All the more reason to love without judgement. No looks of pity, sorrow, etc. Those who've chosen a different path know and understand why they've made the choices they have. We don't know or understand why. I've found most of our friends that have left the church are in that boat. They will usually even admit they know the church is still true, even though they've left it. They can't seem to get themselves back because they feel church members and family members will and are judging them.

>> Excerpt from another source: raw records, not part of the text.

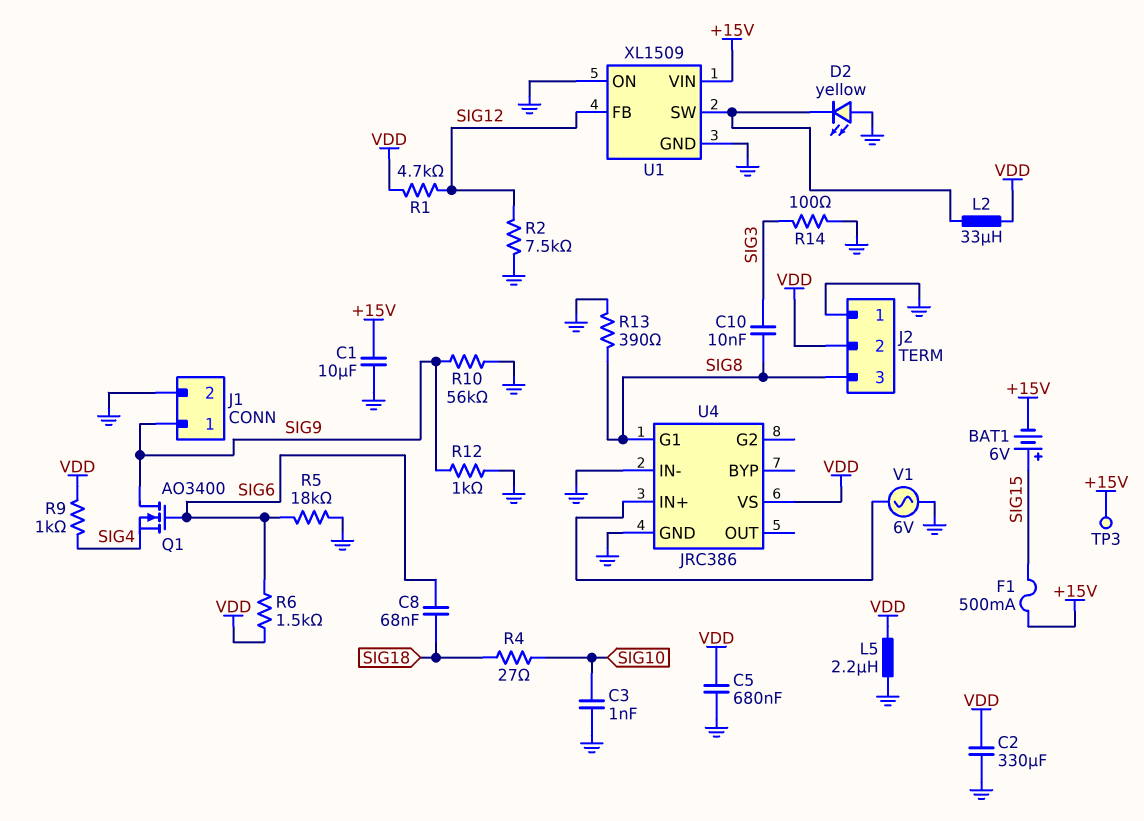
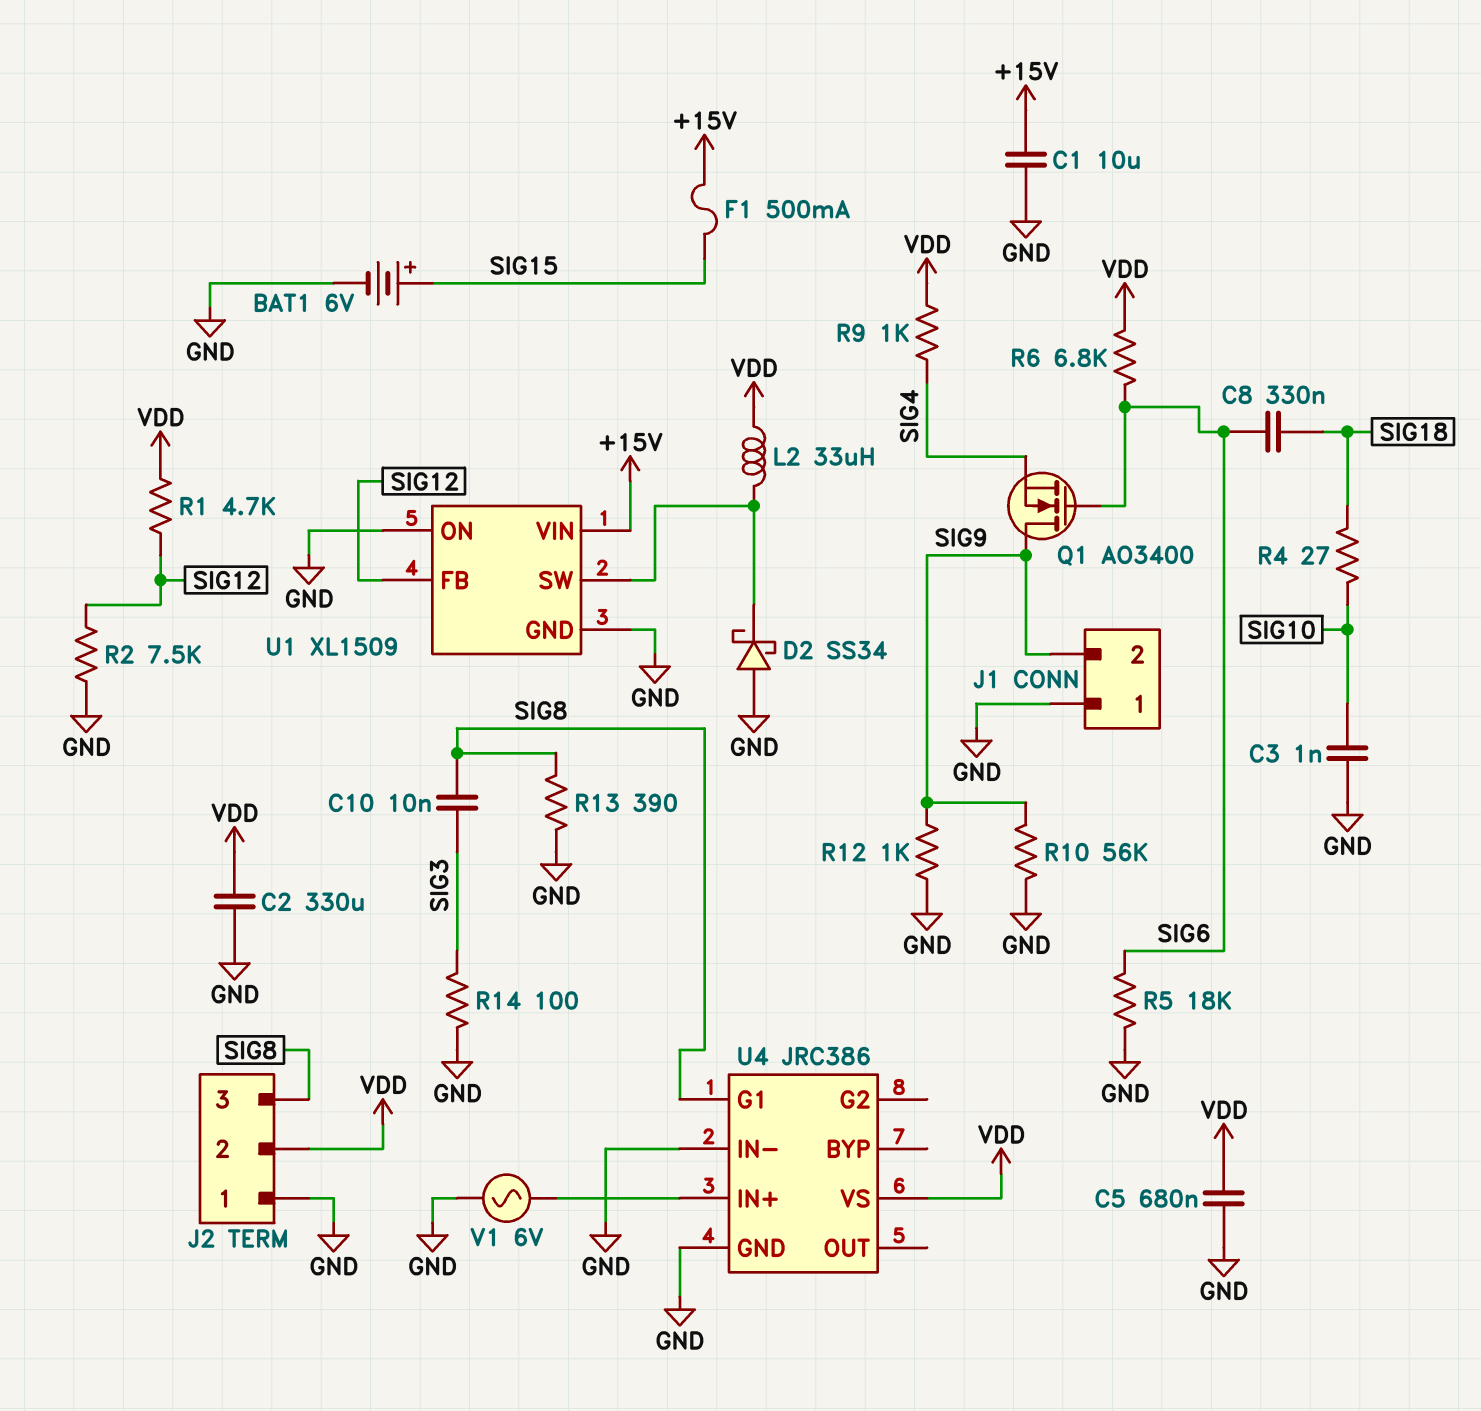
BAT1: 6V (plus SIG15, minus +15V) -> 6V (plus SIG15, minus GND)
C8: 68nF (SIG6, SIG18) -> 330nF (SIG6, SIG18)
D2: LED yellow (A GND, K U1/SW) -> schottky SS34 (A GND, K U1/SW)
J1 pin 1: SIG9 -> GND
J1 pin 2: GND -> SIG9
L5: 2.2uH (GND, VDD) -> none
R6: 1.5k (SIG6, VDD) -> 6.8k (SIG6, VDD)
TP3: test point (+15V) -> none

Just this weekend, we hired a guy in our ward that is inactive. He opened up about some of his past experiences as a teen in the church, his choices (which he admitted to be less than stellar), and his struggle to coming back to church. He has good values and tries to be the best father he can to his 5 girls. I had a strong impression that he needed to simply be accepted before he'd take the leap of coming back to church. I wish I could help him understand that he's only holding himself back, but until he has people willing to reach out and show friendship and love unconditionally, he won't come back. That sense of self worth is often what is missing in those that fall off the path. And that's one of satan's greatest tools. He wants us to feel unworthy, unloved, etc. Then we'll do the damage to ourselves. So, whatever we do, make sure not to judge them. They're most likely doing it themselves.

Jason said...

This subject becomes even more of an issue as you get older. I've had some of my best friends fall away from the church. It is painful to see them make those decisions. I had one of those Alma experiences somewhat recently. The joy you feel knowing that an old friend is still strong in the gospel is nearly tangible.
There is a pretty good chance that some of us will have children that will stray due to their own poor choices. My goal is to make sure my children know that I love them even if I don't like what they are doing. They need to know that they can always turn to me for help and acceptance. The day will come when they will realize the error of their ways.